I did have this book , but i'm buggered if i can find it ...SWMBO has hidden it in her betty housewife phase....
I bought it at G&G , if that helps ?

Cheers
Ferg


----------



## sinkas (11/11/09)

There is a guy on the Brewing network forums, BRichards who, it is claimed, has a good clone recipe, I have tried to get it out of him, but he is not brewing much these days and cant be arsed typing it out, the recipes in clone-brews are not really worth following

you could try harass him again.


----------



## losp (11/11/09)

sinkas said:


> There is a guy on the Brewing network forums, BRichards who, it is claimed, has a good clone recipe, I have tried to get it out of him, but he is not brewing much these days and cant be arsed typing it out, the recipes in clone-brews are not really worth following
> 
> you could try harass him again.



By the look of your avatar it seems like you would be interested too!
As I mentioned in my first post. I have came across a few recipes on the net, but as I said they seem to conflict each other a little so I am interested in finding someone who has done it with success (or close to).
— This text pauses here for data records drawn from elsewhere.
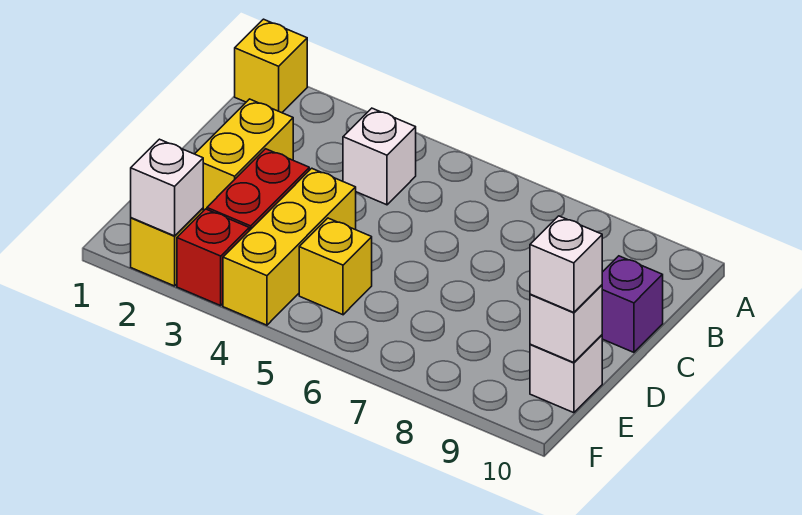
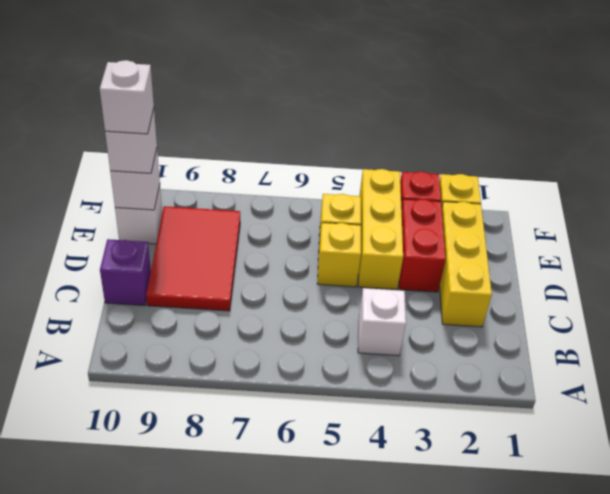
yellow brick A1 level 1 -> yellow brick D5 level 1
yellow brick C2:D2 level 1 -> yellow brick C2:E2 level 1
none -> red tile C8:E9 level 1
white brick F2 level 2 -> white brick E10 level 4

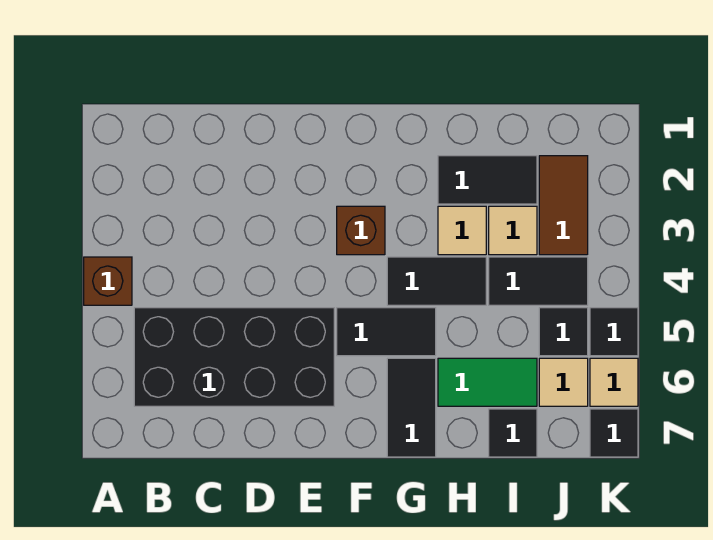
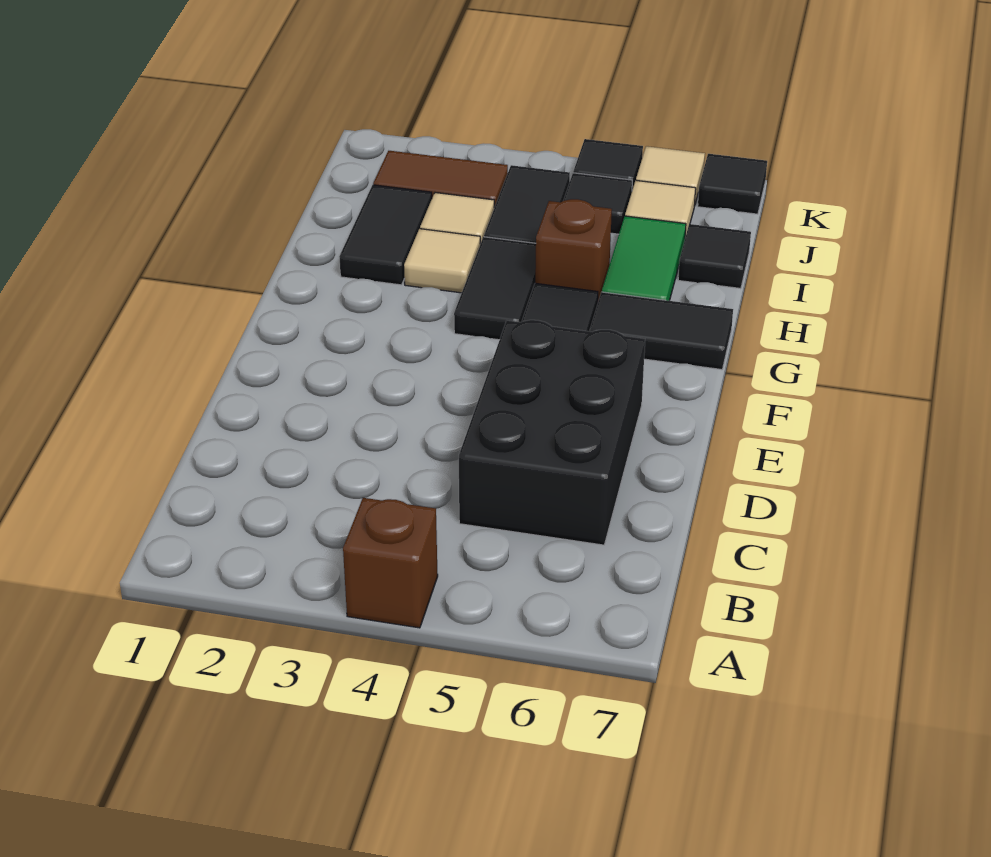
black brick B5:E6 level 1 -> black brick C5:E6 level 1
brown brick F3 level 1 -> brown brick H5 level 1

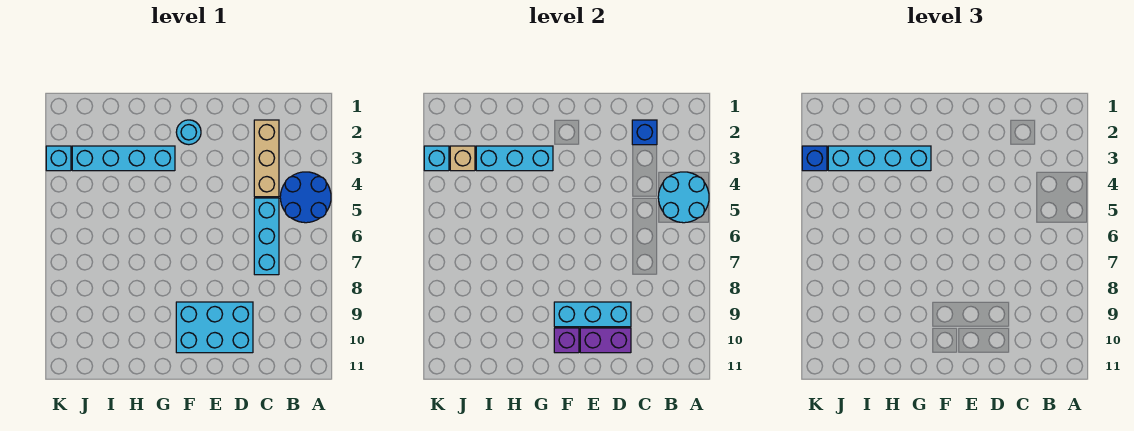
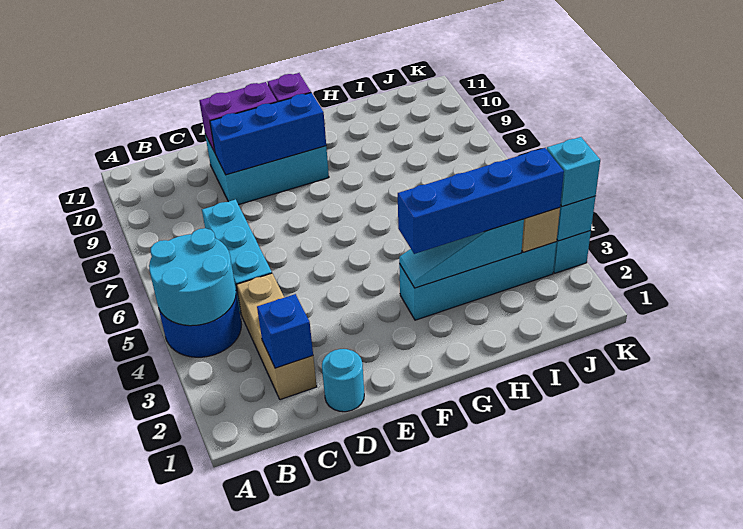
cyan brick D9:F9 level 2 -> blue brick D9:F9 level 2
cyan round brick F2 level 1 -> cyan round brick D1 level 1
cyan brick G3:I3 level 2 -> cyan slope G3:I3 level 2 top I
cyan brick G3:J3 level 3 -> blue brick G3:J3 level 3
blue brick K3 level 3 -> cyan brick K3 level 3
I have seen people harassing that BRichards guy without success as well.


----------



## Swinging Beef (11/11/09)

Man, this is one of my favorite beers, and I havent been able to find anything either.
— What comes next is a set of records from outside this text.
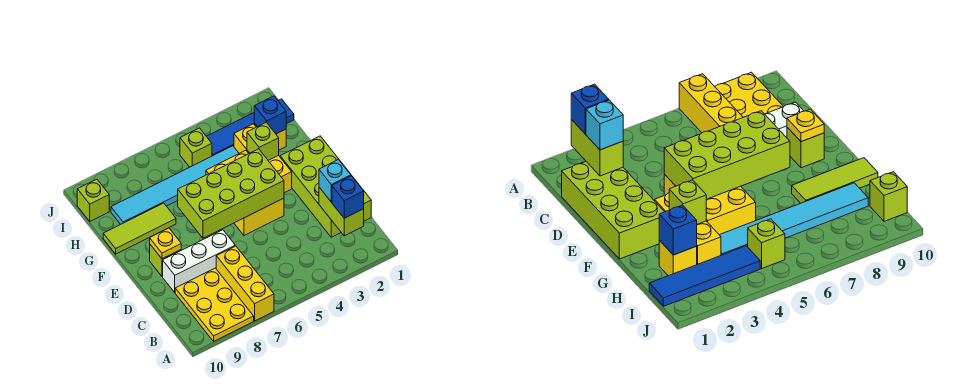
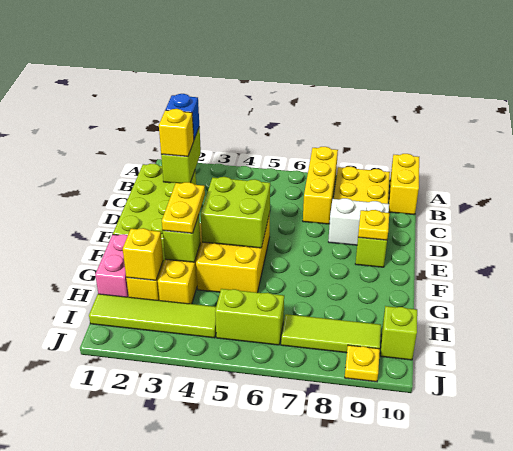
none -> yellow brick A10:B10 level 1
cyan brick C2 level 3 -> yellow brick C2 level 3
white brick D7:D9 level 1 -> white brick D8:D9 level 1
lime brick E4:F7 level 2 -> lime brick E4:F5 level 2
none -> yellow plate F3:G3 level 3
none -> pink brick G1:H1 level 1
lime tile G8:G10 level 1 -> lime tile I7:I9 level 1
blue brick H2 level 2 -> yellow brick H2 level 2
cyan tile H4:H9 level 1 -> none
blue tile I1:I4 level 1 -> lime tile I1:I4 level 1
lime brick I5 level 1 -> lime brick I5:I6 level 1
none -> yellow plate J9 level 1

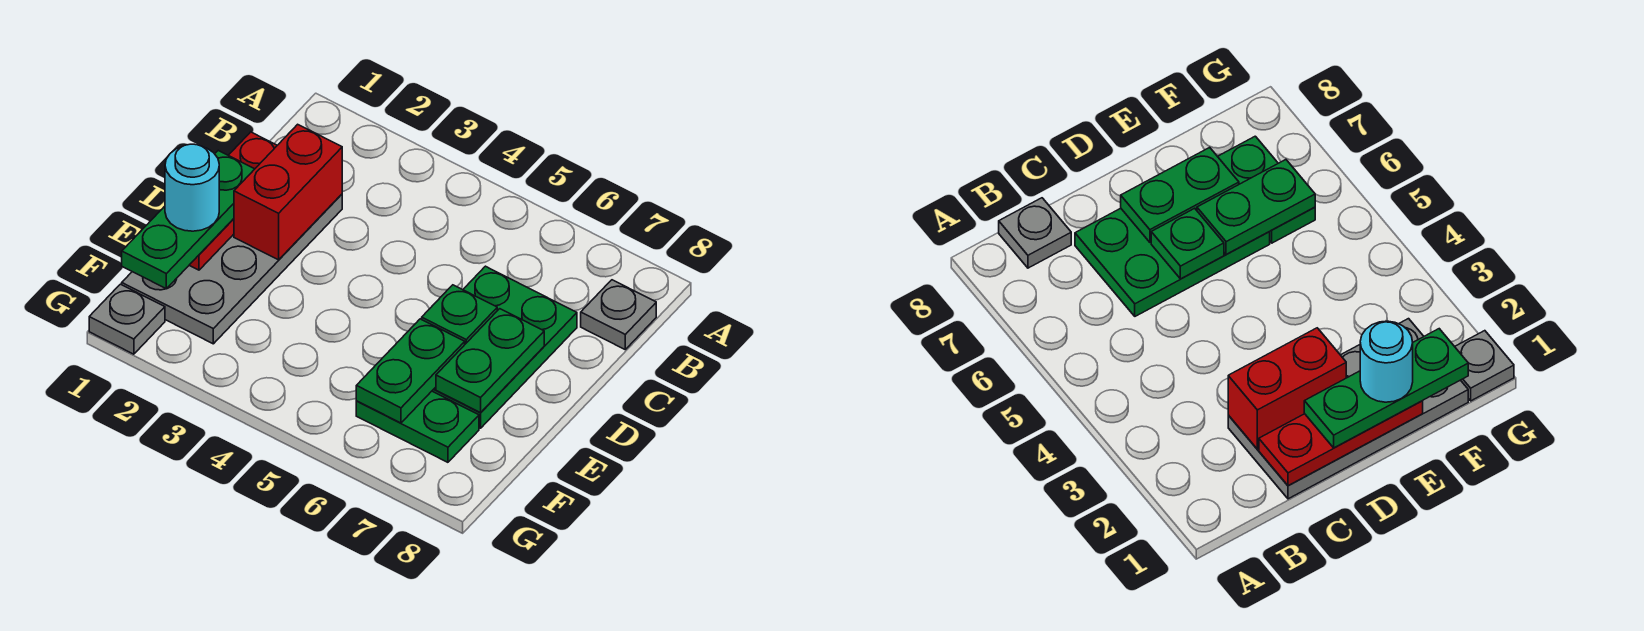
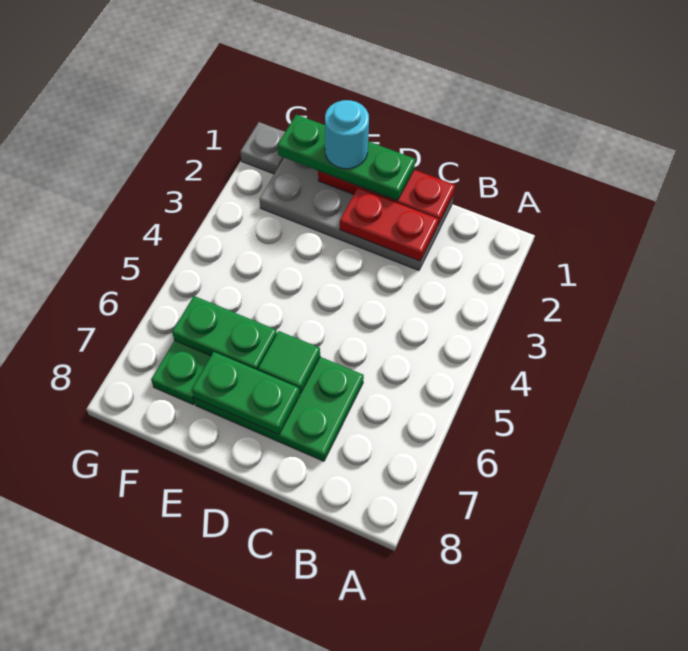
grey plate B8 level 1 -> none
red brick C2:D2 level 2 -> red plate C2:D2 level 2
green plate D6 level 2 -> green tile D6 level 2

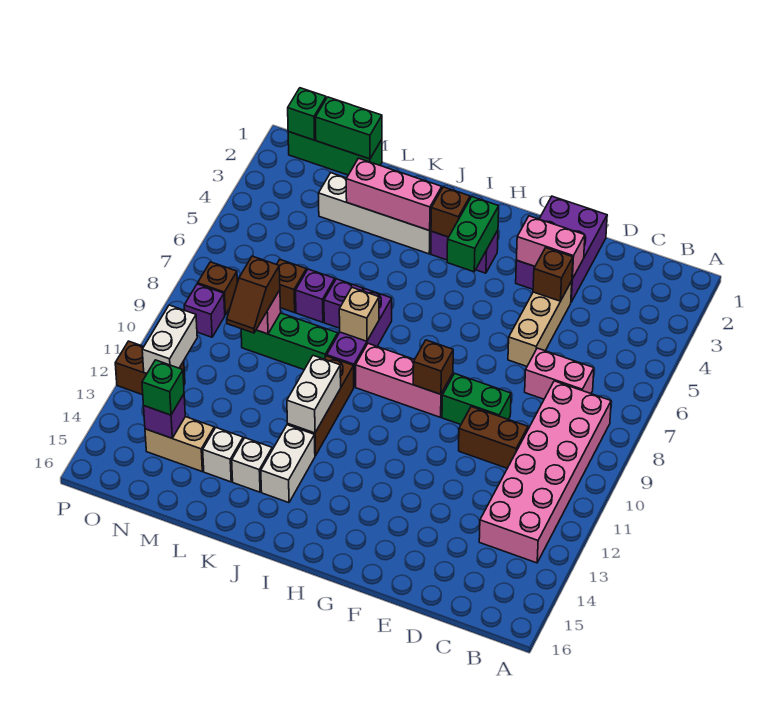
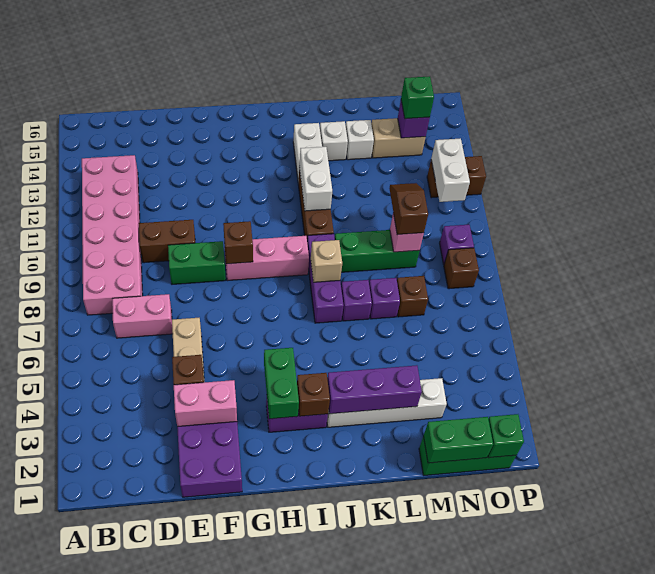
pink brick J3:L3 level 2 -> purple brick J3:L3 level 2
So, while, I cant exactly give you any clone recipie, but Ive been heading towards getting a pirat style brew on the go.
Im in version one at the moment, and version two will be brewed in January.

What ideas do you have so far?

What Ive been doing is brewing a HG trippel style, using the Canuk Belgian strain of yeast getting it down from 1080 to 1015, then throwing in some brett dreggs for extra sourness/bitterness, which has helped bring the FG down to 1005.
When I taste Pirat, I think of like a cross between Chimay White and Orval, so thats my current plan.
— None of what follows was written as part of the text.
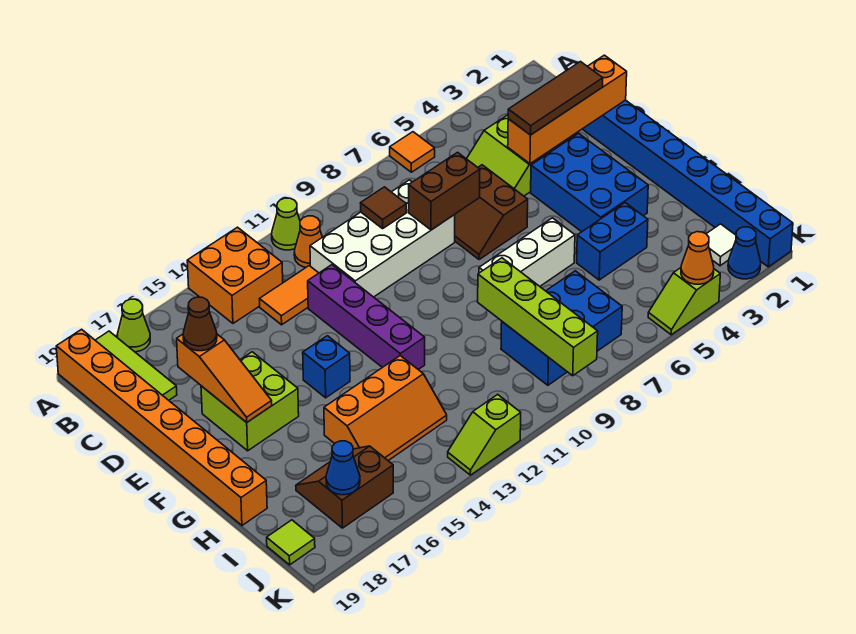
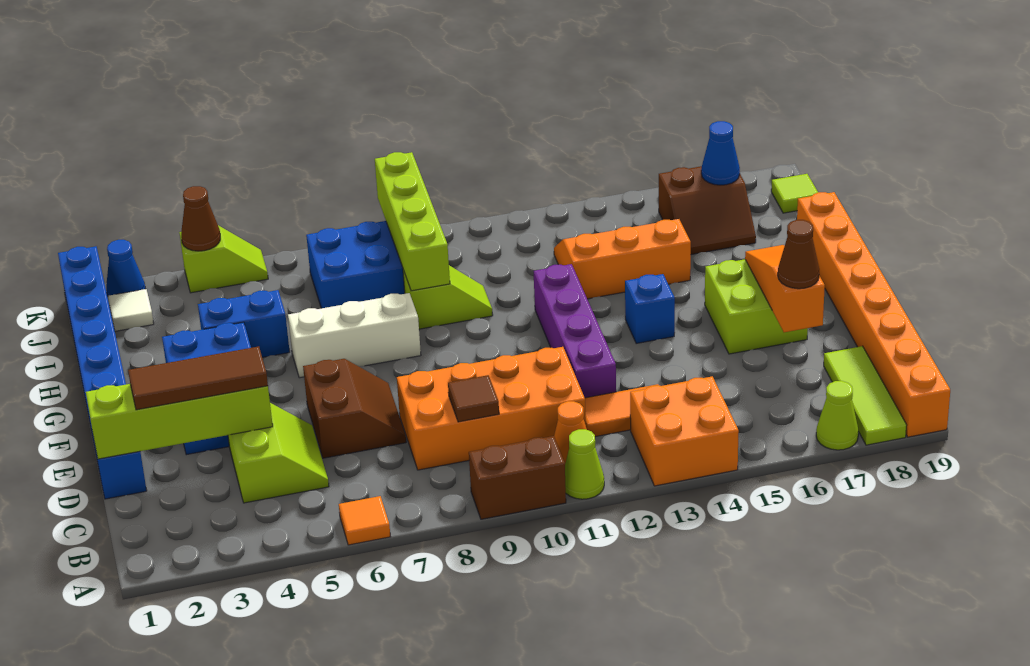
white brick C8:D11 level 1 -> orange brick C8:D11 level 1
orange brick D1:D4 level 2 -> lime brick D1:D4 level 2
brown brick D7:D8 level 2 -> brown brick A9:A10 level 1
orange cone K4 level 2 -> brown cone K4 level 2
lime slope K12:K13 level 1 top 12 -> lime slope H9:H10 level 1 top 9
Id be more than keen to colaborate and get a clone in the making.


----------



## Supra-Jim (11/11/09)

Start pestering Jamil and BN to do a Can You Brew It show on the beer.

Cheers SJ


----------



## Fents (11/11/09)

or write into the "clones" section of BYO magazine and see if they can solve it.


----------



## sinkas (11/11/09)

I suspect it might be atleast 50% munich 1, and I dont think there is any evidence of brewtt in there, bittered to about maybe 40IBU with saaz, 

I have never been able to get the dregs of a bottle to reculture either.


----------



## AndrewQLD (11/11/09)

Piraat Ale IPA


Is that the beer your after, I have the Clone brews book and will post up the recipe if it's the right one.
It's a big recipe so I don't want to do all that typing if it's the wrong one.

Cheers
Andrew


----------



## Adamt (11/11/09)

I've seen two beers that have been referred to as "Piraat/Pirate"...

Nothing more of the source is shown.